Social Economies of Greed and Excess: Lessons from Recessions, Past and Present

Location: McKenna Hall

This is the 2011 Society for Economic Anthropology Annual Meeting.

Co-chairs: Rahul Oka (University of Notre Dame) and Ian Kuijt (University of Notre Dame)

Greed and excess have been repeatedly blamed for the global recession and near-collapse that marked the years 2008 and 2009. Economic observers from both the left and the right have focused on predatory and excessive behaviors as the driving forces behind the economic downturns. Recent popular narratives, including Jared Diamond’s Collapse also blame excess for the decimation of ancient societies, drawing uncomfortable parallels between contemporary and past social unravelings.

Anthropologists have accumulated ample evidence on greed and excess from historical and archaeological pasts.

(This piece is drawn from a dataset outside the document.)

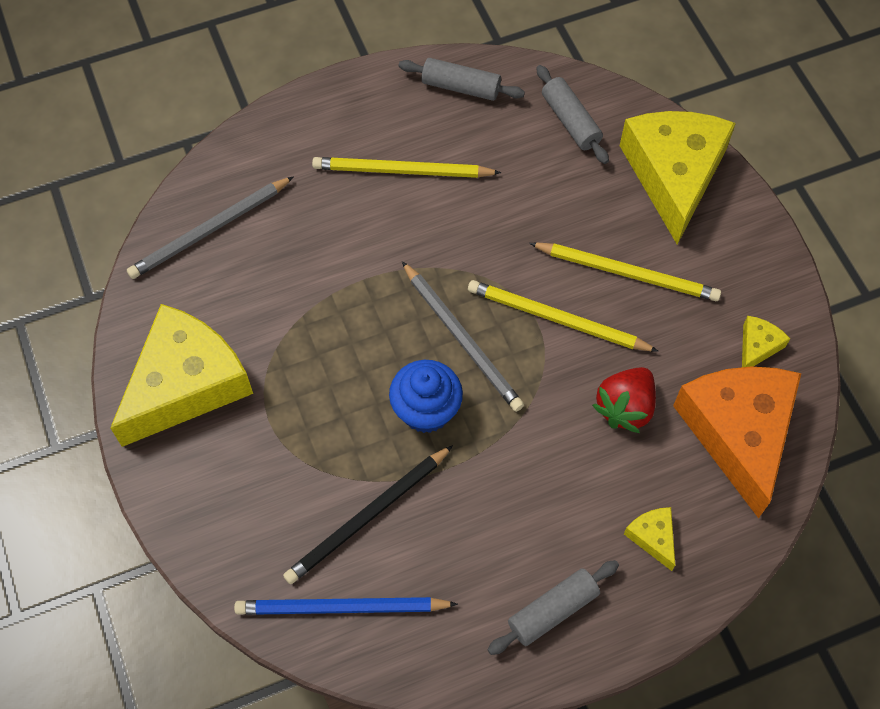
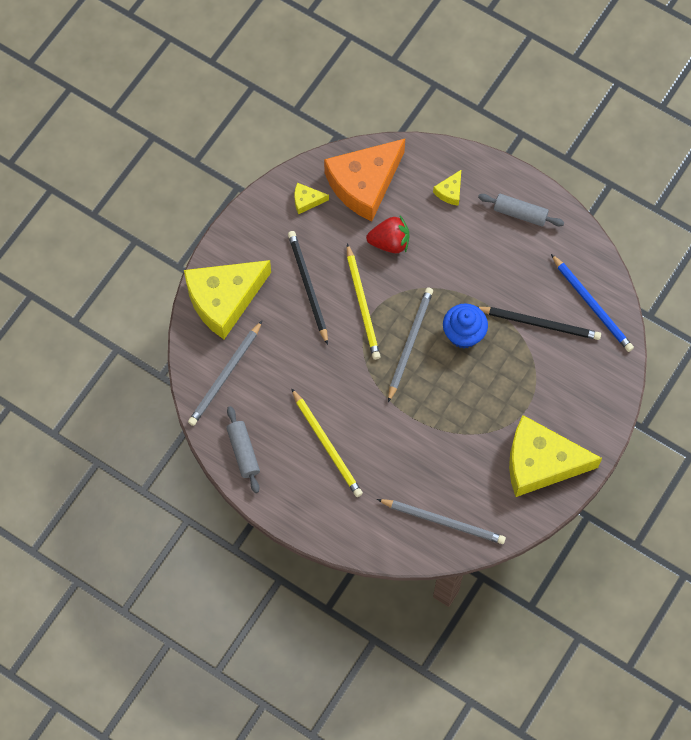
camera: 125 degrees left, 5 degrees up
(570, 121) = (225, 375): grey rolling pin -> grey pencil
(627, 273) = (308, 286): yellow pencil -> black pencil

At the same time, anthropologists have evidence that spectacular outlays of wealth can yield stable, community-affirming rituals. Moreover, long-term cultural heritage often has its roots in literally monumental plays for personal status.

The SEA 2011 conference will bring together scholars from archaeology, history, cultural anthropology, economics, and management to problematize the view of greed and excess as a human universal. The papers will examine how different societies have tolerated greed and excess and/or took measures to control them. Themes include:

  • Do cultures discriminate among acceptable and unacceptable forms of high-cost status consumption?
  • Under what circumstances do societies push a “regulatory” system that ensure protection for and encouragement of such behaviors?
  • In the long term, what cultural or social capacities do apparently excessive economic behaviors engender within communities?
  • What cooperation or collusion takes place across social classes to enable accumulation or status seeking to take on outsized forms?
  • Are there societies that developed checks/balances, restricting excess prior to suffering a crisis?

The SEA meetings provide a rare opportunity for a focused and coherent program of presentations, with time for critical discussion in a convivial intellectual setting.

The keynote speaker for this year’s meeting is James Surowiecki, the business columnist at The New Yorker magazine and the author of The Wisdom of Crowds.

Additionally, the conference will honor Robert Hunt, professor emeritus at Brandeis University’s anthropology department, for his contributions to the field of economic anthropology over the past five decades.